Last month, the Teti family, owners of Murray’s Restaurant and Delicatessen in Bala Cynwyd, opened a second outpost of the locally famous deli, on Market Street in West Chester. Cramped Murray’s, which has been in Bala for almost 40 years, achieved the level of local institution through its long-standing rivalry with Hymie’s Restaurant & Delicatessen, a block away. Hymie’s, which has been on Montgomery Avenue since 1955, renovated recently, but Murray’s has stayed proudly in its time warp: neon sign, brown vinyl seats, paneled walls cluttered with crooked mirrors, yellowing movie posters, and curt directives signed “The Management.” Over three-inch-thick corned beef sandwiches, two women comb through their 1965 Lower Merion High yearbook, reading the inscriptions aloud.
“When you have something that is recognizable, kind of an institution, you have to be careful about expanding,” scion Bob Teti explains. “We talked about it for 10 years.” Expansion is a tricky thing for neighborhood mainstays like Murray’s, where the dedicated clientele comes as much for the brusque “What can I get you, honey?” as for the matzo ball soup. But the restaurant business is booming, and the time seemed right for a sequel. Murray’s is not alone among Philadelphia restaurants taking the leap. Tacconelli’s Pizzeria, a rowhouse fixture of Port Richmond for 75 years, has been cloned in a South Jersey location, and Chinatown’s 25-year-old Sang Kee Peking Duck House recently set a second location down on the Main Line — Sang Kee Asian Bistro.

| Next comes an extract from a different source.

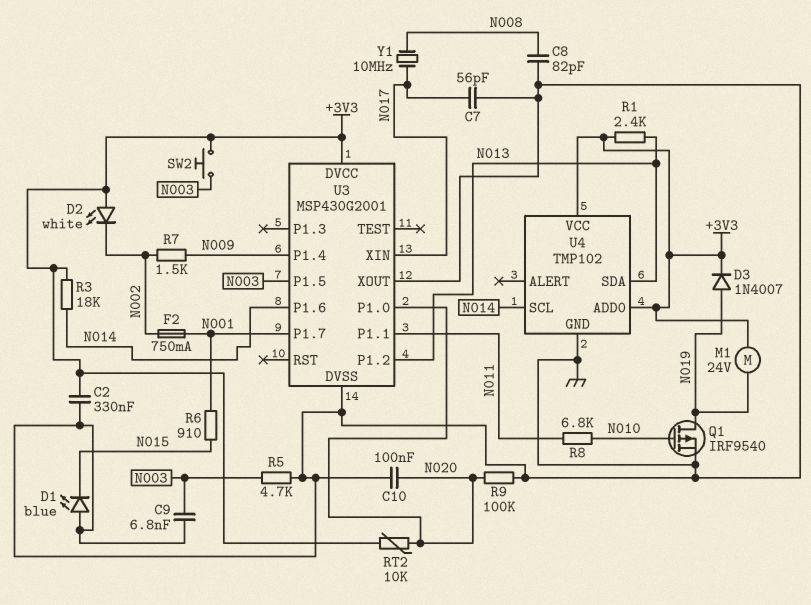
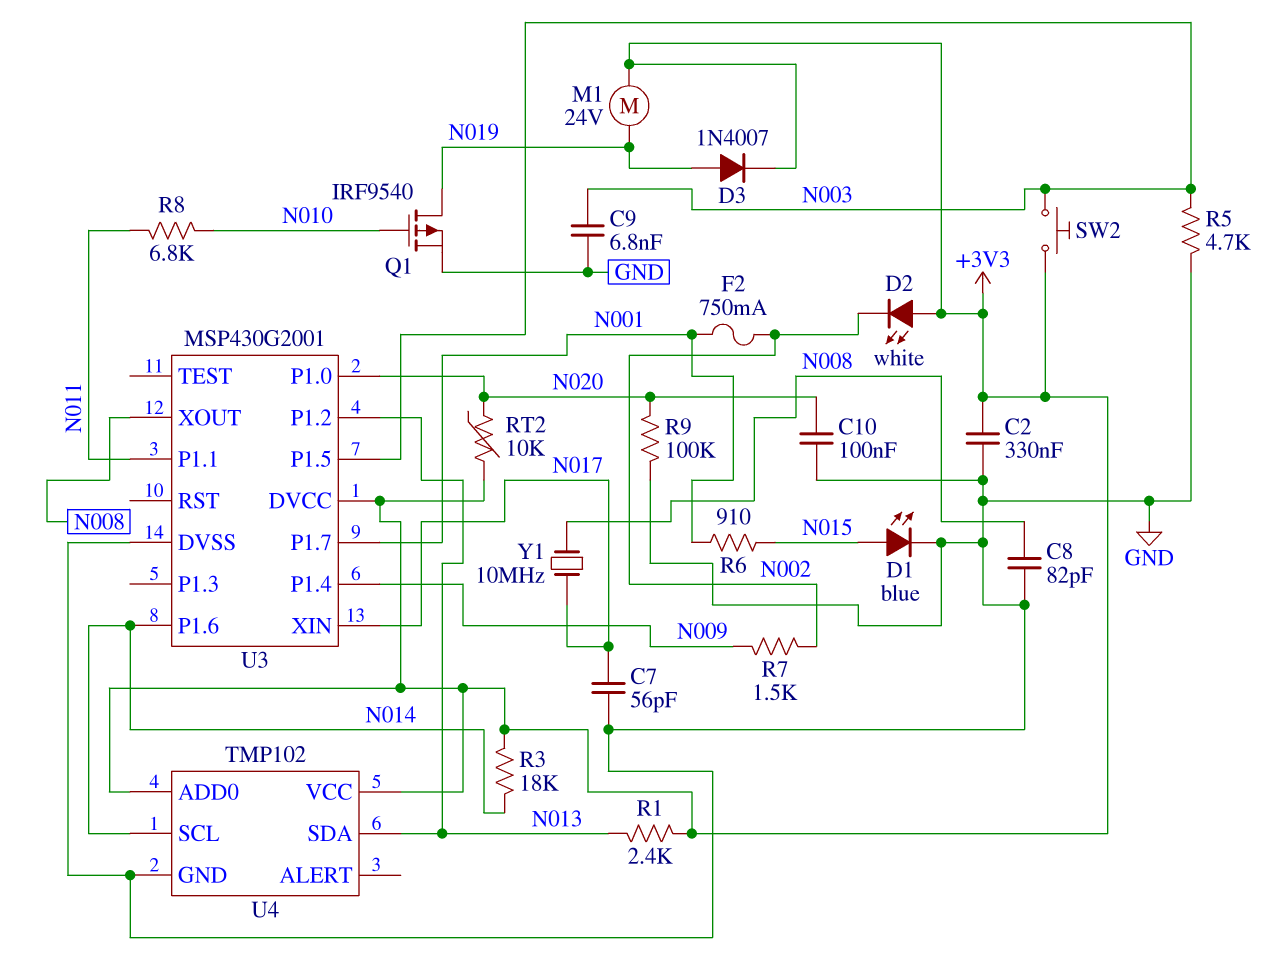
D1: LED blue (A GND, K N015) -> LED blue (A N015, K GND)
U3 pin XOUT: GND -> N008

The man awaiting a booth at Tacconelli’s Pizzeria in Port Richmond has clearly dined here before. He called a day in advance to reserve his pizza dough — the gimmick is blamed on the 70-year-old oil-heated oven, which can produce only so many of the restaurant’s crackling-crust pizzas before cooling down — and has arrived with a Tupperware container of salad in one hand and a six-pack of lager in the other. (He won’t put the beer in the communal refrigerator to keep it cold. As the waitress warns the newcomers: Sometimes the cooks get thirsty.) He knows that at Tacconelli’s, there are only three things on the menu — white pizza, red pizza, and tomato pie. The place settings are delivered as a pile of paper plates, plastic cups and tissue-thin napkins, and the decor of linoleum, fluorescent lights and fake sunflowers is as sparse. A father dances his toddling daughter up and down the dining room, and a bachelorette party toasts in the corner, all waiting for the hot-from-the-oven pizzas, delivered when the persnickety old oven is ready. The garlic-explosion white pie is a crisp appetizer of a pizza; the red version’s sweet sauce and abundant toppings (the menu recommends no more than three) make for messier eating.
Across the bridge, in Maple Shade, the new Tacconelli’s, opened by a Tacconelli sibling, serves salads, sandwiches, even dessert. The menu warns of a $1-per-person fee for carry-in dessert brought by those observing Port Richmond customs, but it’s still BYOB. The pizza varieties have been upped to five, including a “signature” white pie topped with cheese, spinach and tomatoes, packing the original’s garlic punch (it’s available in Port Richmond, but less prominently advertised), and a spicy marinara version. There’s no need to reserve your dough in advance; the gas-warmed oven that dominates Maple Shade’s sunny, glassed-in dining room keeps a constant temperature and can churn out 120 pizzas an hour, while giving the crust a more even tanning than the original’s oil-heated oven. There is also takeout available. But while Tacconelli’s pizza survived the trip across the bridge from Port Richmond, the pie’s piping-hot, cracker-thin crust steams itself soggy on the ride home.